Purse nor Scrip

It’s good to be prepared and conscientious, but it’s also important to make room for other people to serve.

When Jesus called seventy missionaries and sent them out, two by two, to preach the gospel, He instructed them to travel lightly. “Carry neither purse, nor scrip,” He said, “nor [extra pair of] shoes.” He told them that other people would be willing to feed them, and that they should accept the help, “for the labourer is worthy of his hire” (Luke 10:4, 7).

A purse (ballantion in Greek) is a bag for money. A scrip (pera) is a bag for carrying provisions. These missionaries were to pack lightly, not bringing everything they might need, trusting God and other people to provide for them as they served.

When Alma gave up the office of chief judge to travel throughout the land building up the church, he seems to have followed a similar pattern.

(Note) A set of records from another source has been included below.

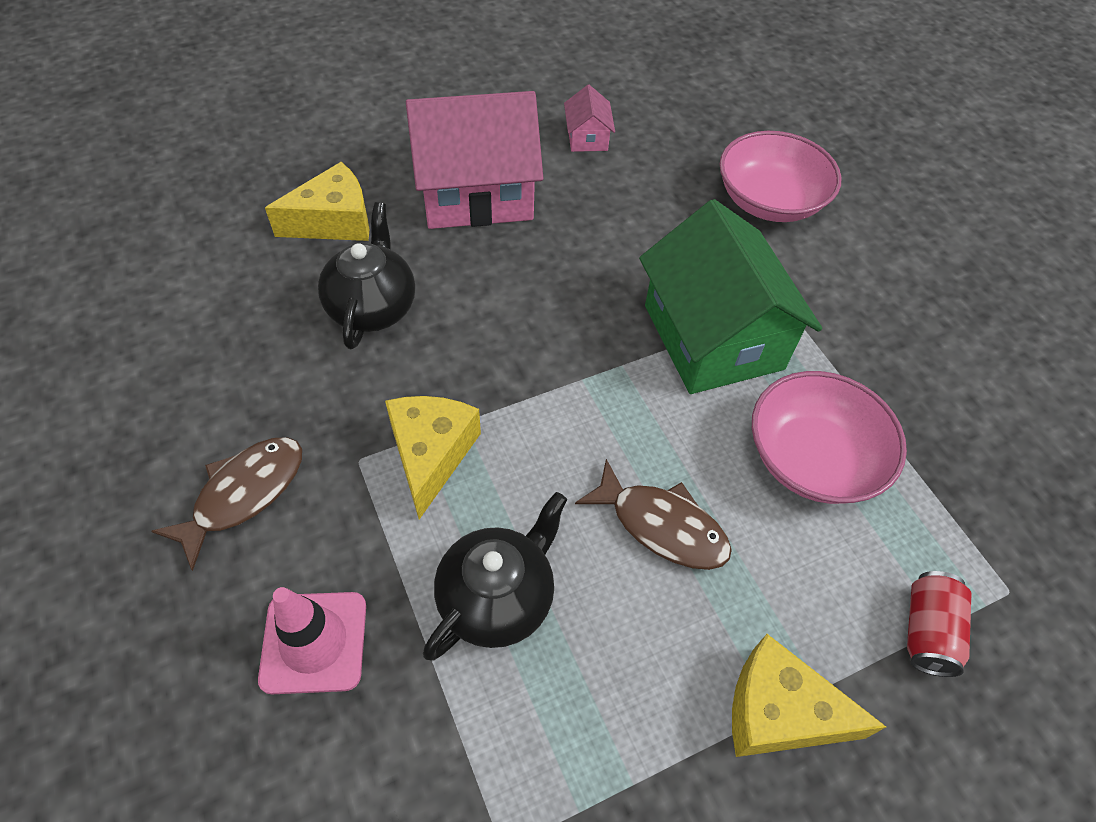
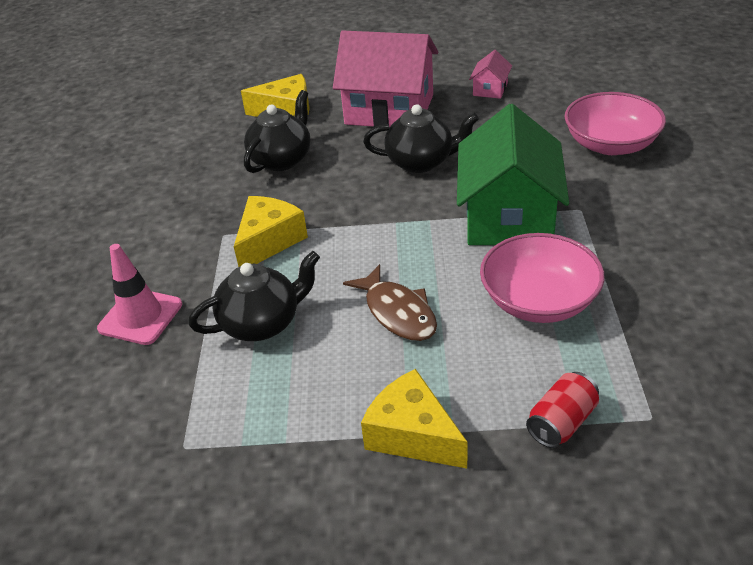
camera: 30 degrees right, 15 degrees down
(244, 494) = (147, 237): brown fish -> none
(563, 273) = (421, 162): none -> black teapot

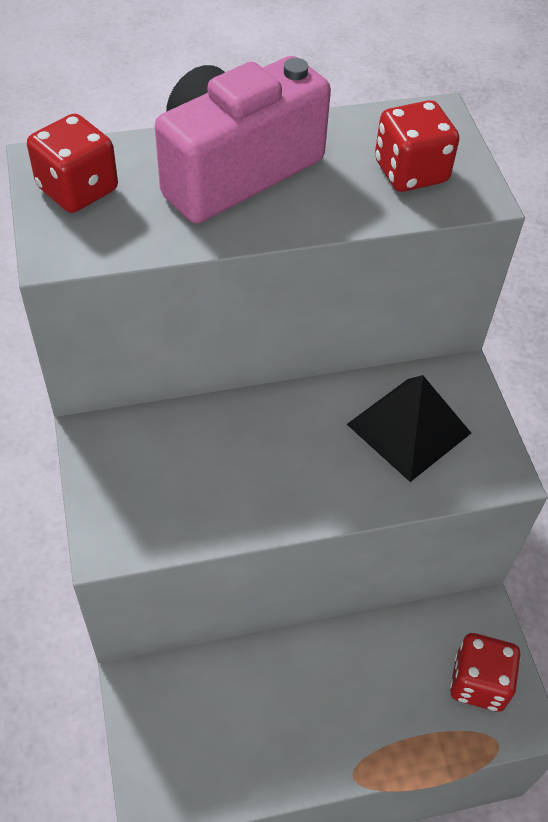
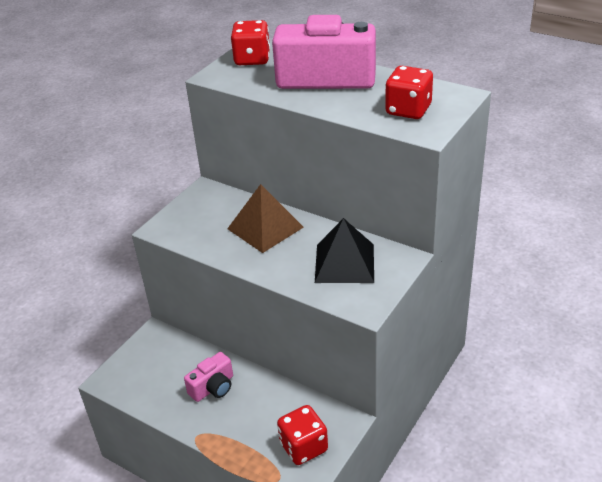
camera: 50 degrees right, 15 degrees down
(253, 443) = (265, 228): none -> brown pyramid
(298, 696) = (213, 387): none -> pink camera

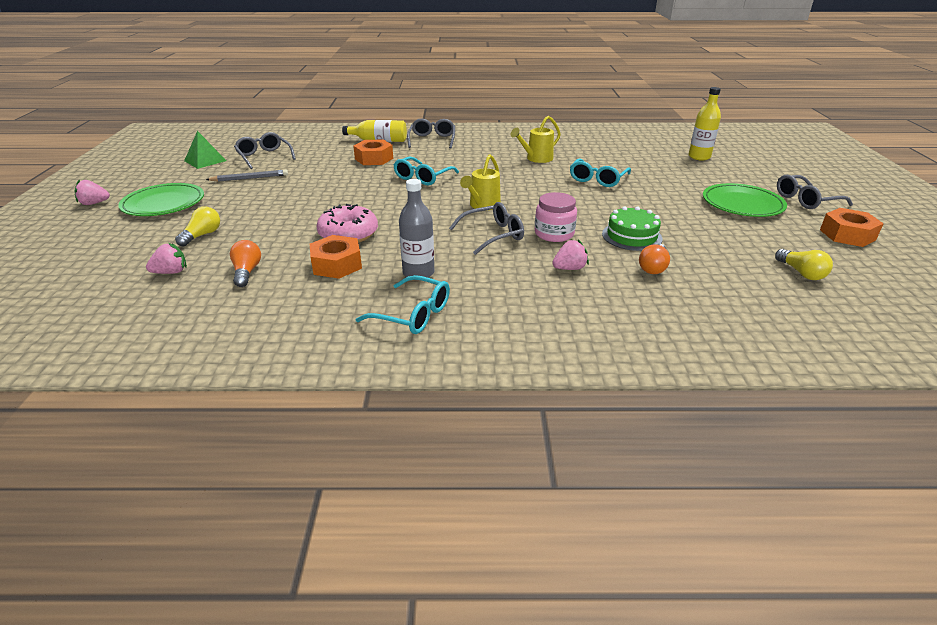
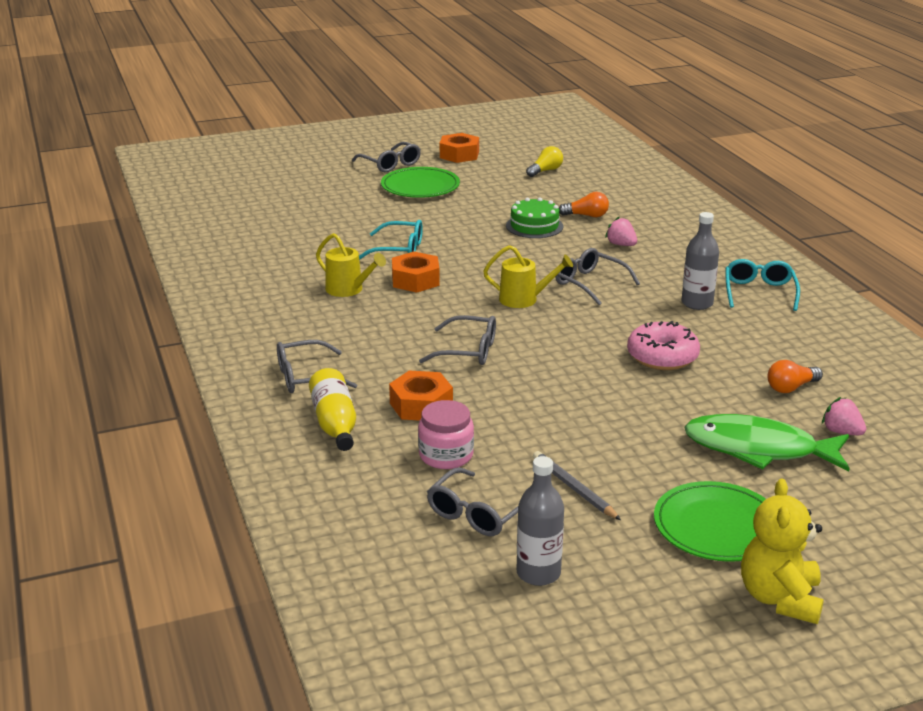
camera: 110 degrees left, 5 degrees down
(94, 203) = (779, 598): pink strawberry -> yellow teddy bear
(202, 235) = (758, 449): yellow light bulb -> green fish
(205, 160) = (538, 573): green pyramid -> grey bottle
(337, 264) = (725, 345): orange nut -> orange nut (415, 280)
(423, 177) = (468, 351): turquoise glasses -> grey glasses
(554, 234) = (560, 257): pink jar -> pink jar (446, 455)
(699, 157) = (288, 205): yellow bottle -> none

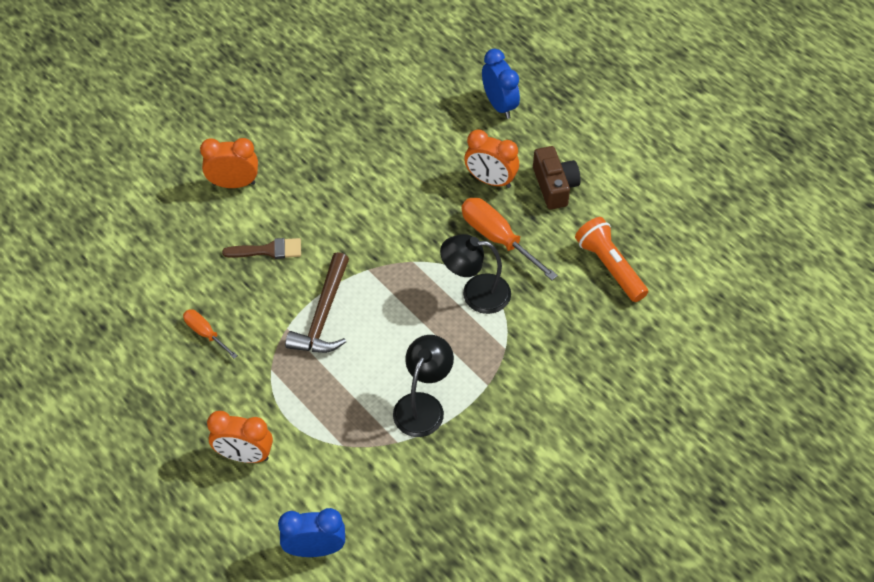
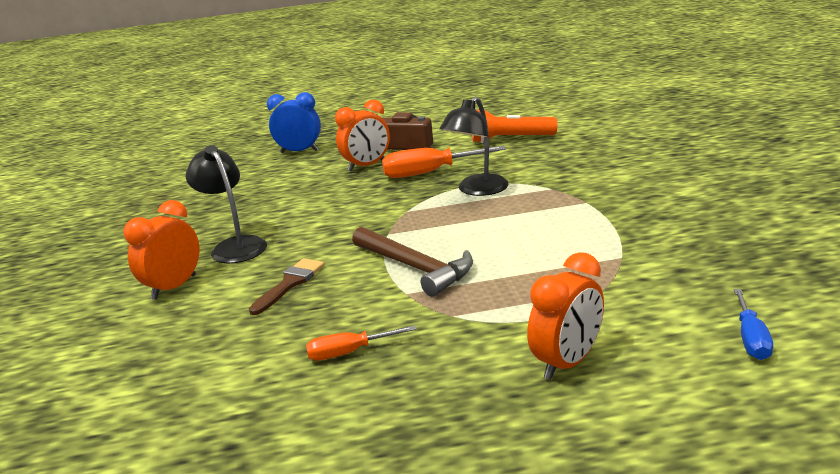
camera: 55 degrees left, 30 degrees down
(315, 549) = (751, 338): blue clock -> blue screwdriver
(423, 405) = (585, 235): black lamp -> black lamp (234, 246)

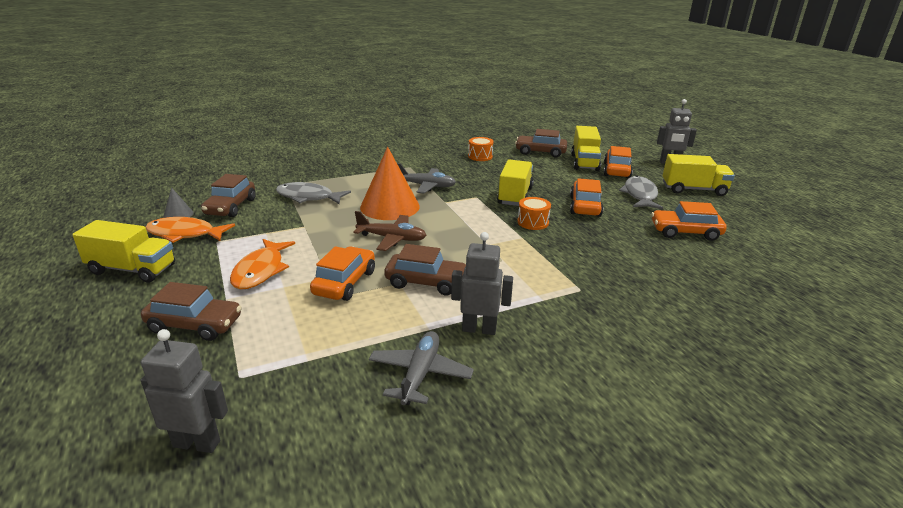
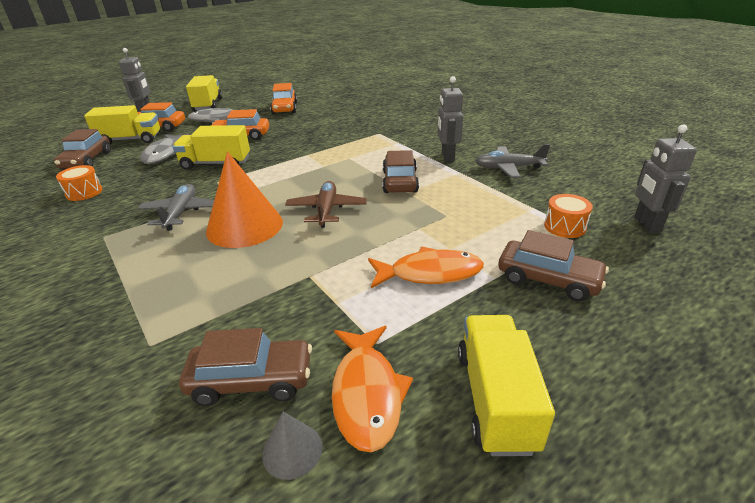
camera: 100 degrees left, 5 degrees up
(195, 325) = (548, 279): brown car -> brown car turned 120 degrees clockwise
(308, 197) = (211, 300): grey fish -> grey fish (164, 154)
(345, 283) = (422, 217): orange car -> none
(533, 222) = (276, 152): orange drum -> orange drum (564, 227)

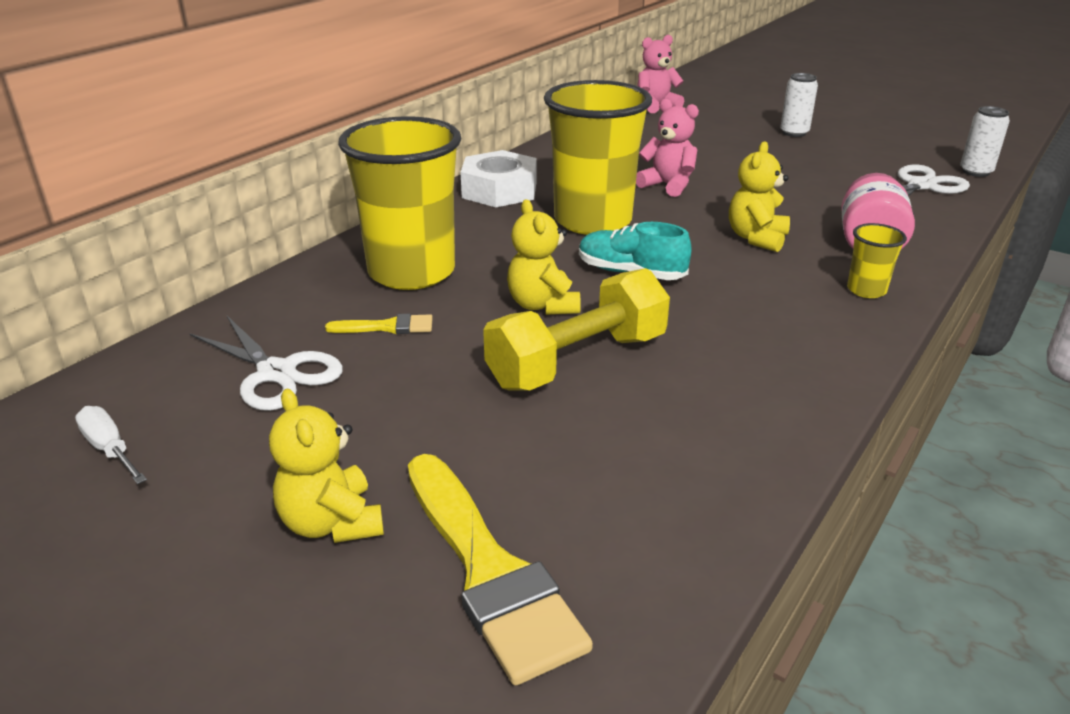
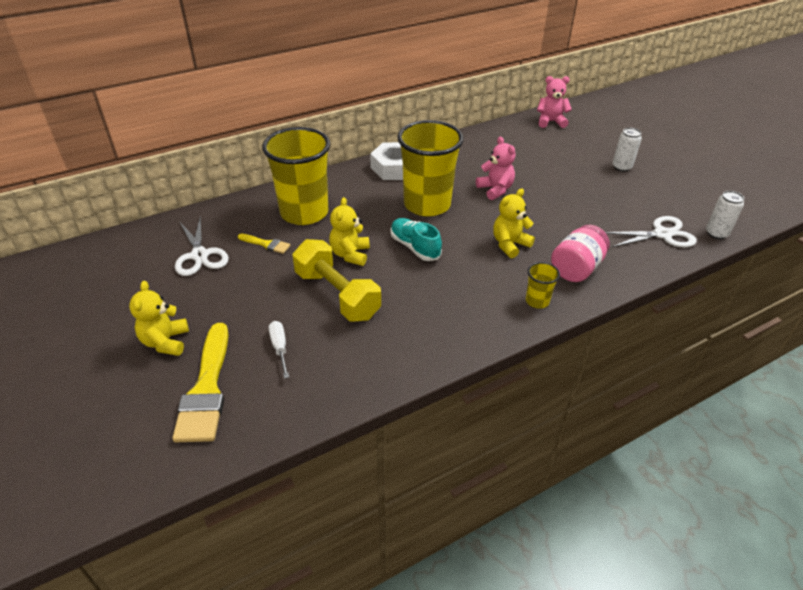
camera: 25 degrees right, 10 degrees up
(110, 449) = (110, 273): white screwdriver -> white screwdriver (280, 348)
(578, 361) = (337, 295): yellow dumbbell -> yellow dumbbell turned 60 degrees clockwise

Given his prominence, he surely could have arranged to travel comfortably. But in the city of Ammonihah, he approached a stranger named Amulek and asked, “Will ye give to an humble servant of God something to eat?” (Alma 8:19). Amulek welcomed Alma into his home and was greatly blessed by Alma’s presence. (See Alma 10:10-11.)

In 1832, the Lord provided similar guidance to modern missionaries:

Let no man among you, for this commandment is unto all the faithful who are called of God in the church unto the ministry, from this hour take purse or scrip, that goeth forth to proclaim this gospel of the kingdom….

And whoso receiveth you, there I will be also….

Whoso receiveth you receiveth me; and the same will feed you, and clothe you, and give you money.

And he who feeds you, or clothes you, or gives you money, shall in nowise lose his reward.

Doctrine and Covenants 84:86, 88-90

Today, I will remember not to overprepare. I will be diligent in fulfilling my responsibilities, but I won’t try to do all the work myself. I’ll make room for others to help, remembering that they will also be blessed for their service.